Antalya, bir gün önce havalimanında 10 milyonuncu misafirini karşıladı. Dünya markası olma hayaliyle yanıp tutuşan bir kentin can damarı konumundaki bir mekanın sorunlarına karşı kent yöneticilerinin duyarsız kalması bence markalaşma mantığı ile çelişen bir durumdur.

Allah aşkına buranın ışıklandırılması ve parke taşlarının sökülerek yenisinin yapılması çok mu zor?

Bu işin bahanesi yok.

Eğer senin en değerli yerlerin hizmet gitmediği için dökülüyorsa bu büyük bir basiretsizlik, büyük bir ayıptır.

Hiç kimse darılmasın gücenmesin, Yat Limanı gibi Antalya’nın en değerli mekanlarından birinin hayalet limana dönüşmesine gönlüm razı olmuyor.

Umarım kısa zamanda gereği yapılır, ben de ‘Evet, kentimizin duyarlı yöneticileri adım attılar, gereğini yaptılar’ diye okurlarımla güzel bir yazı paylaşırım.

 

MARDAN STADI YOL İŞKENCESİ

 

Cuma akşamı Antalya-spor-Galatasaray maçına gittim.
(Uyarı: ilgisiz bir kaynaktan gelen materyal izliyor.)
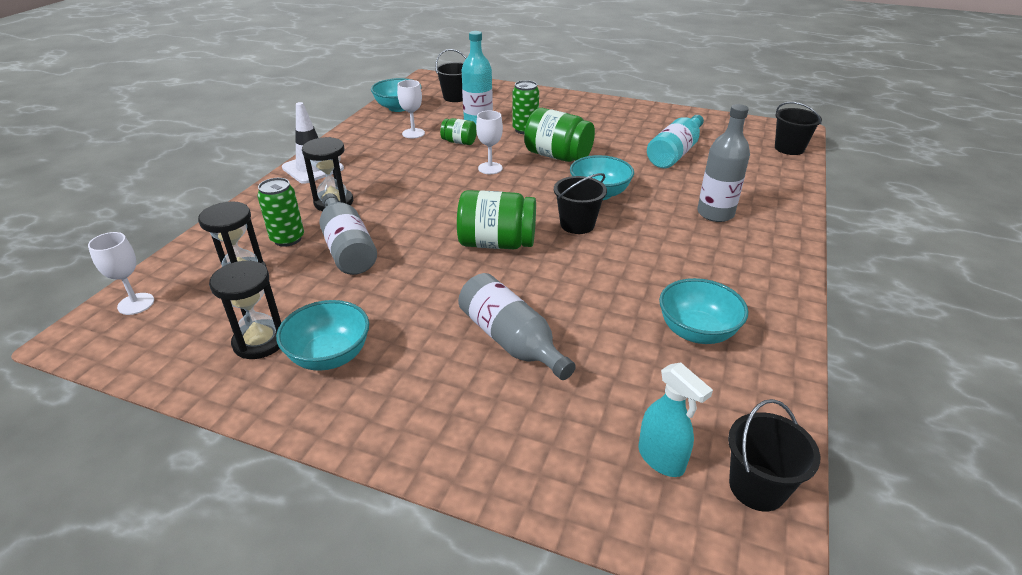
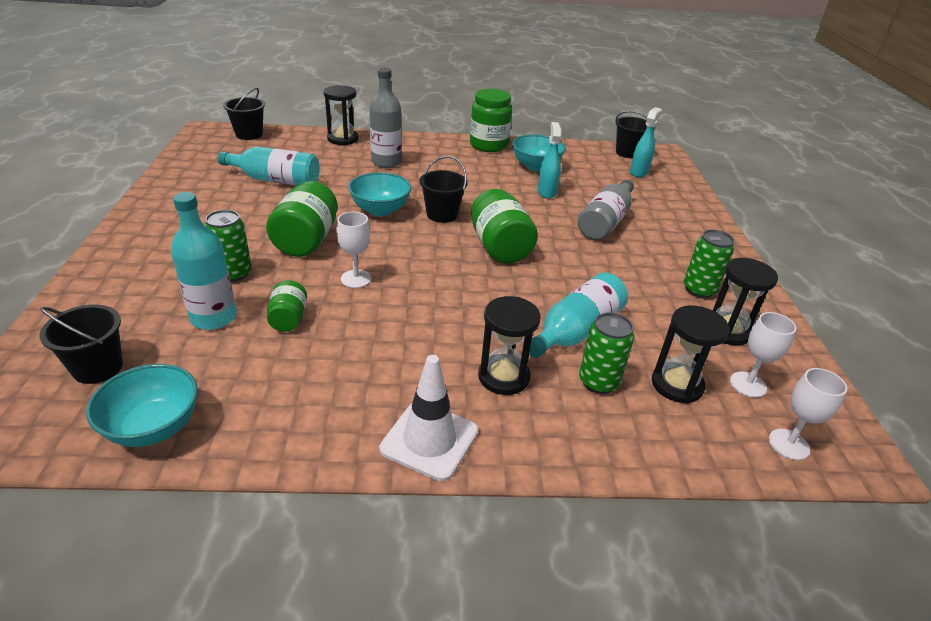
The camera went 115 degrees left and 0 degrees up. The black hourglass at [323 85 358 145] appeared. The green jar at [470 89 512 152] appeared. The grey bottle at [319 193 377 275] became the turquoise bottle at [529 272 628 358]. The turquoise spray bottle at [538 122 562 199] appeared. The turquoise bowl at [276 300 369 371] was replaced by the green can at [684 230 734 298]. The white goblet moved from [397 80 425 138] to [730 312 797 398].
Mardan Oteli’nin önünden Mardan Antalyaspor Stadı’na maalesef 1 saat 20 dakikada gidebildik. Otel ve stat arasındaki mesafe 3 kilometre civarında. Böylece maçın ilk yarısını da kaçırmış olduk.

Stada gitmek dert, çıkmak çok daha büyük dert!

Büyük maçlarda çok daha çekilmez hal alan bu stada ulaşım rezaleti Cuma akşamı tüm çıplaklığı ile kendini bir kez daha ortaya koydu. Antalya’nın en büyük sorunları arasında yer alan stat konusunda ilgisiz davrananlarla yukarıda kaleme aldığım Antalya Yat Limanı’nın sorunlarına duyarsız davrananlar aynı zihniyet.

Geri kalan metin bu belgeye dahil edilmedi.